I think you are overlooking that I make a distinction between author and
committer.  But probably I'm being unnecessarily pedantic; after all
that's why git format-patch has --signoff.

> > I hear this advise often: rebase before adding features.
> 
> Features are not patches and the other way around.  I've been working
> with feature branches as well as rebased features before pushing them
> out.  It depends a lot on what you want to achieve and who you are
> working with.  There is no single right choice here.

In the context of the OP's contributions, you are right.  His patches
are just patches.  My comment to Eric's message was more general, but I
admit I wasn't clear in my response.

> > But isn't that trying to work in the old ways of linear history.
> 
> There is nothing inherently wrong with linear history.  I tend to
> rewrite a lot of history when it helps to make the intention of the code
> more clear.

Me too.

> > If there is a need (when working on large features), then there is no
> > harm in using separate branches and merging from time to time.  If Git
> > allows you to, why not take advantage of it.  After all that is one of
> > the strongest points about Git, it's branching and merging abilities.
> > I often find a lot of useful information (about design decisions,
> > choices) hidden in the history.
> 
> If that is important to you, by all means do it.  But often I think it's
> more important to present the code changes in a more coherent fashion
> than to stress the fact that I thought of some base functionality only
> after I've dithered about on some accidental detail.  In particular if
> I'm going to send a patch series to a maintainer, I would rather want
> him to understand the code to decide if the patch is good or needs more
> work.  Publishing code is like publishing text: sometimes the notes are
> interesting and important, but most often they are not.

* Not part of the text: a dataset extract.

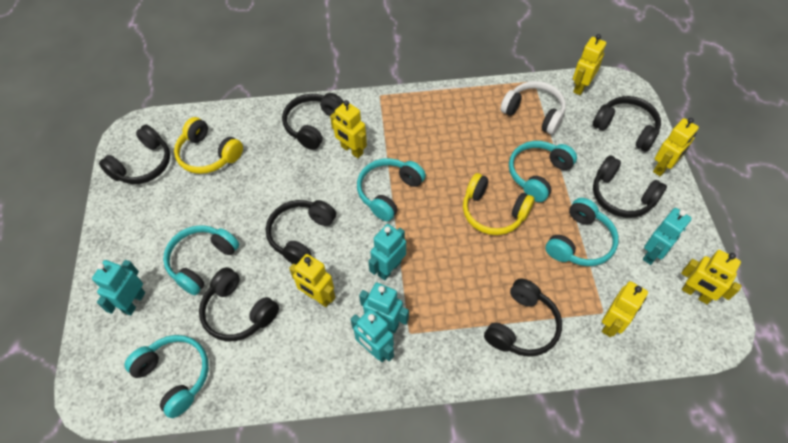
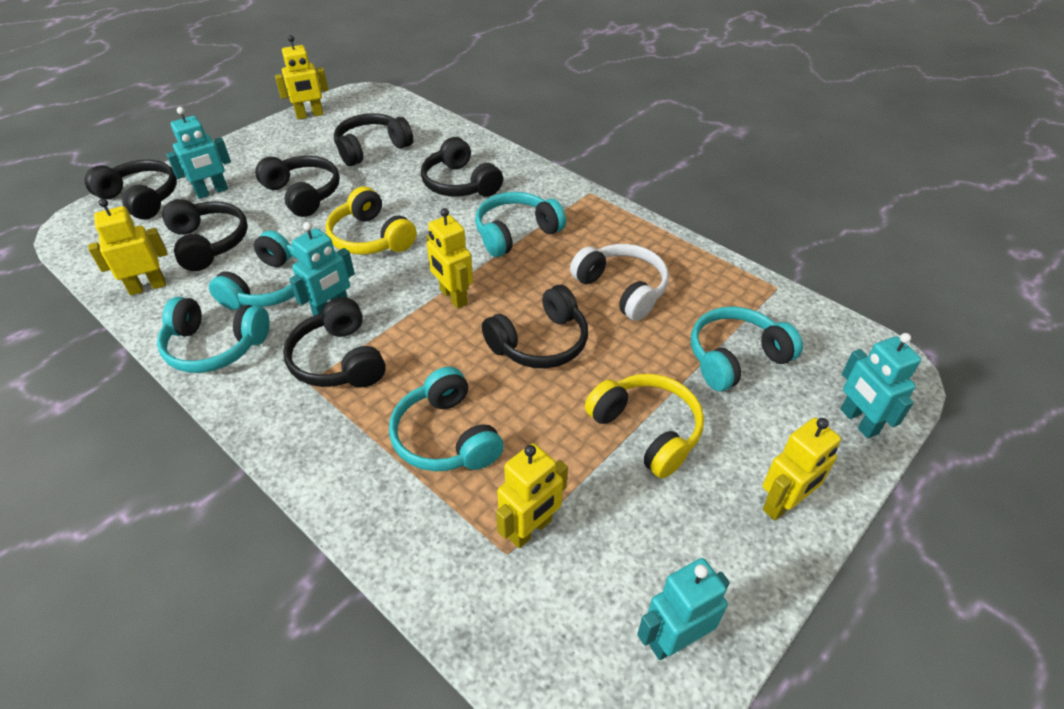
turquoise robot: 5 -> 4
yellow robot: 6 -> 5

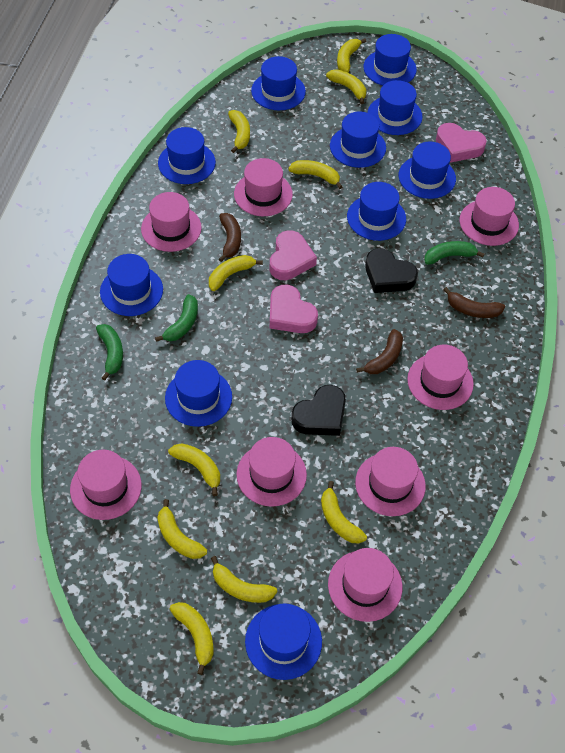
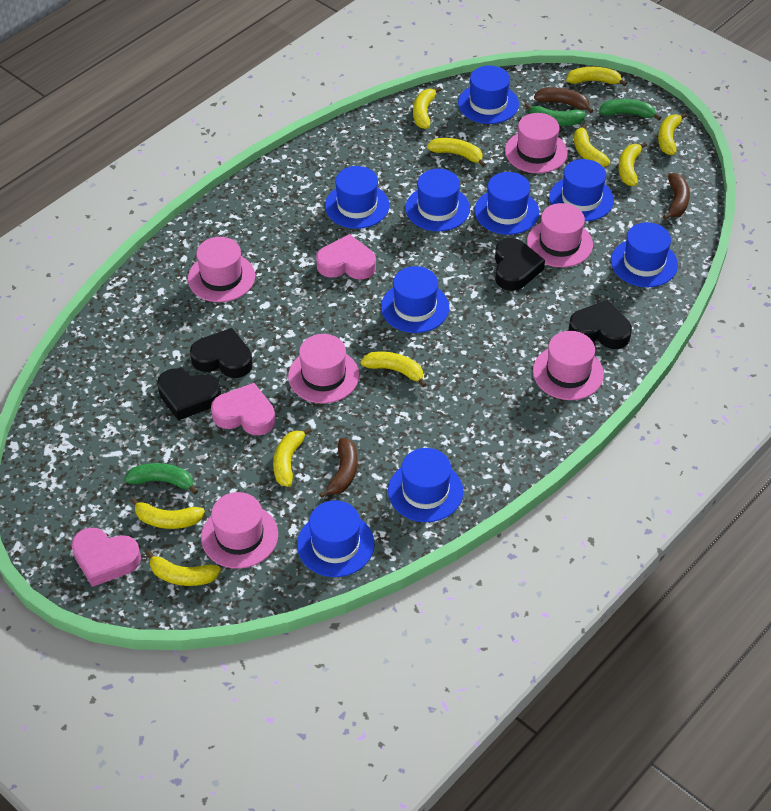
black heart: 2 -> 4
blue hat: 10 -> 9
pink hat: 8 -> 6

I guess here the social context of the software project matters.  In my
most common use case (software implementing physics analysis), I find
historical information (e.g. design decisions, physics choices, updated
findings, correctness compromises, ...) are equally important to code
clarity.  So if I can keep historical information, I do.  Sometimes I
simplify history when it is too messy, but document it in commit
messages.

(A very OT comment) I came across a few discussions on the Git mailing
list where a user wanted to document historical information of a
(non-software) project as a Git repository!  The particular case I have
in mind was to document legal history.  What I intend to illustrate with
this is: Git history is an amazingly versatile repository of
information.  Sometimes it is not obvious exactly what it holds.  So I
go by "keep the info unless you are sure there is no need".

Anyway, we have deviated from Org mode way too much.  I will shut up
now, I mean it this time :-p.

Cheers,

-- 
Suvayu

Open source is the future. It sets us free.